I was in an insolvent New York in the early 1980s. The train from the airport was as heavily guarded as I can ever remember. In fact an entire train had been ‘stolen’ not long before. I had to ease past two police officers at the doors of an extraordinary caterpillar of a machine, multi-coloured carriages with inner city graffiti, as though it was camouflaged to pass through downtown garishness. They were brusque – and frightened. When we set off they walked up and down the aisles as though one of us was Matt Damon from the Bourne Trilogy and they were going to discover who. What do you do? Shut your eyes and ostrich the journey out, hoping that when you open them you will be in Grand Central Station and safe?

In Uzbekistan I was giving an impromptu lecture on the street when I got jostled by secret police, remnants of the KGB, I assume. They had taken exception to my using the word democracy. I remember that their firearms seemed more threatening because they were in plain clothes. As though wearing a uniform ensures that the would-be shooter is constrained by 'procedures’. While in Tashkent, a Canadian friend had some money stolen. The police came and took away the house staff and beat them for a couple of days until one owned up. We never knew whether the boy had committed the act or couldn't take more bruising. We wouldn’t have told the police had we known – even though the theft was quite major.

I could go on and on with stories but want to say something about police in Ghana. Everyone without fail here knows that corruption is everywhere. Whatever your misdemeanour (mostly on the roads) you will find yourself searching for a polite way of offering them money. They are not interested in your explanation of being stranded on a crossroads because you avoided being hit by a taxi running a red light, for example. An attempted explanation is met with the non-sequitor, “Are you trying to tell me my job?” In this case I eventually dredged up a useful phrase from my wide lexicon, “Can I make a contribution to the police station?”  And we were free.
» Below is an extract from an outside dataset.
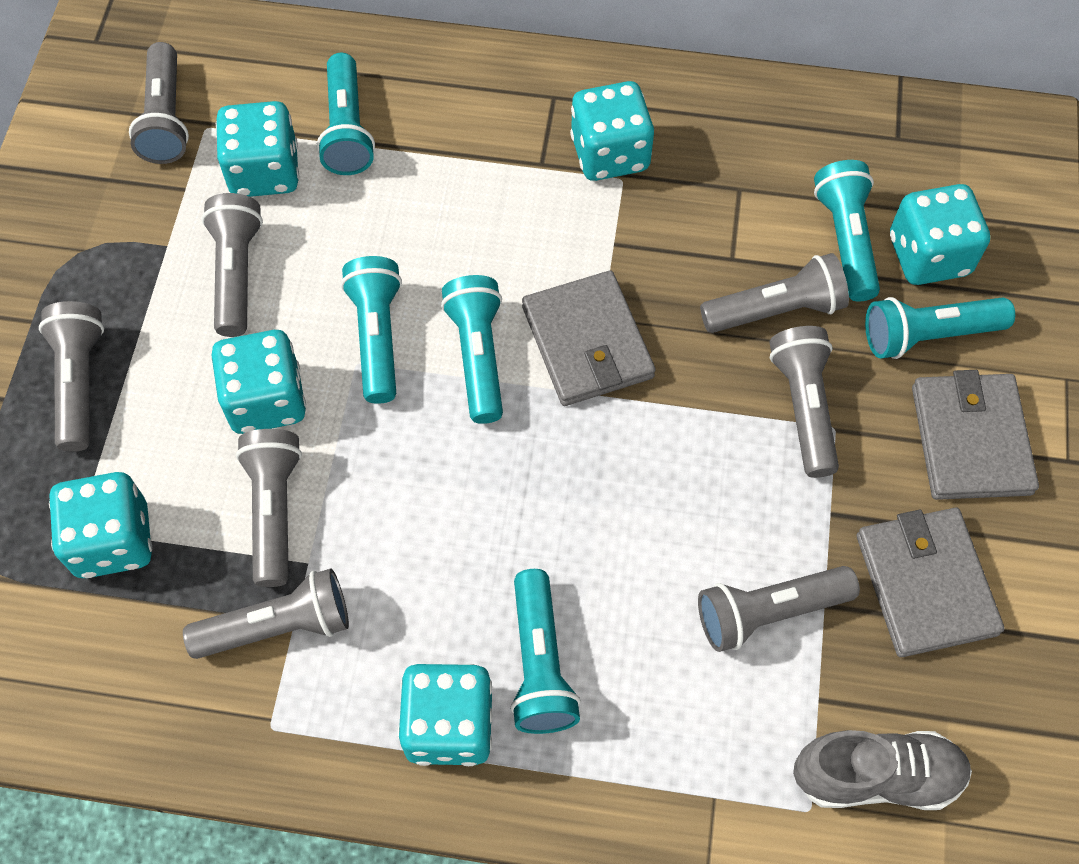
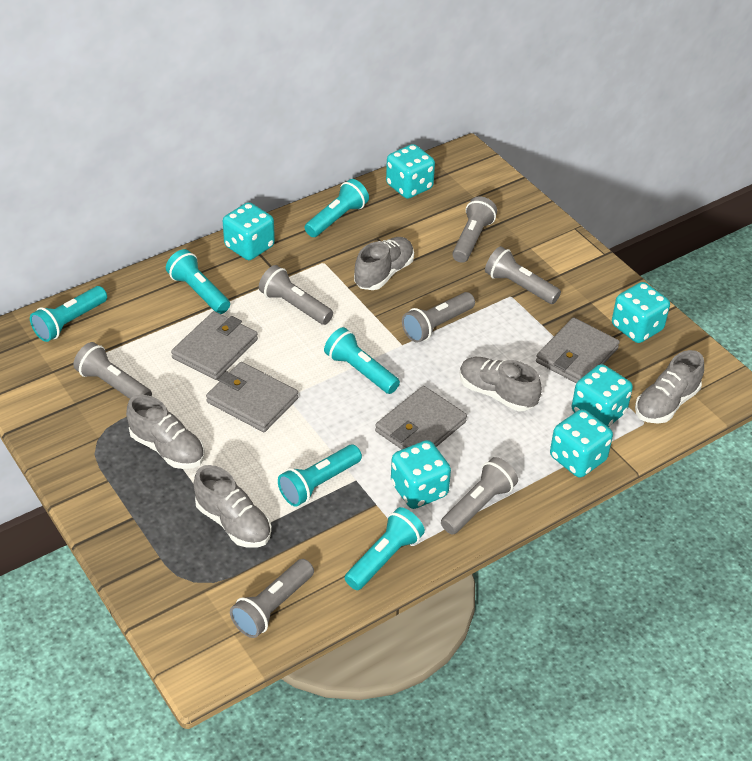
grey flashlight: 8 -> 7
grey shoe: 1 -> 5
grey wallet: 3 -> 4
A driver of ours, gentle and late middle aged, was cuffed and thrown into a police cell for training a learner without his licence which he had left at home along with the boy's. They were taken to court and outlandish fines levied by a judge whose complicity with the police was painfully evident and whose loyalty to the State’s revenue stream via fining was paramount. Police can use a variety of indirect requests for palm greasing but my favourite euphemism, at a barrier on the way to Cape Coast, is “Cleanse my blood.”

Ghana has everything to be a prosperous nation. It has an extraordinary GNP largely from oil and cocoa, a genuinely peace-loving population, enough rain to help farming feed its population. There is no reason why corruption should be endemic from politicians all the way down to a police force that is reimbursed reasonably well when compared to the rest of the population. But everyone pays their bribes, from doctors to road sweepers, from water sellers letting traffic cops take a sachet without payment to allow them to sell illegally by the lights, to bankers wanting to park on yellow lines. You cannot deal with governmental bodies such as customs without bribes if you are in international business, or your goods could remain forever untouched and gathering hamatan dust in a bonded warehouse.

For Ghana to become a developed country, corruption has to be tackled. Loyalty to family, clan and tribe – which pressurizes individuals to bend the rules and siphon off money - must somehow be subordinated to a loyalty to the State. In return the State must reward public loyalty with fair justice for all. Trust in the police at a day to day level is paramount or the economy will always fail.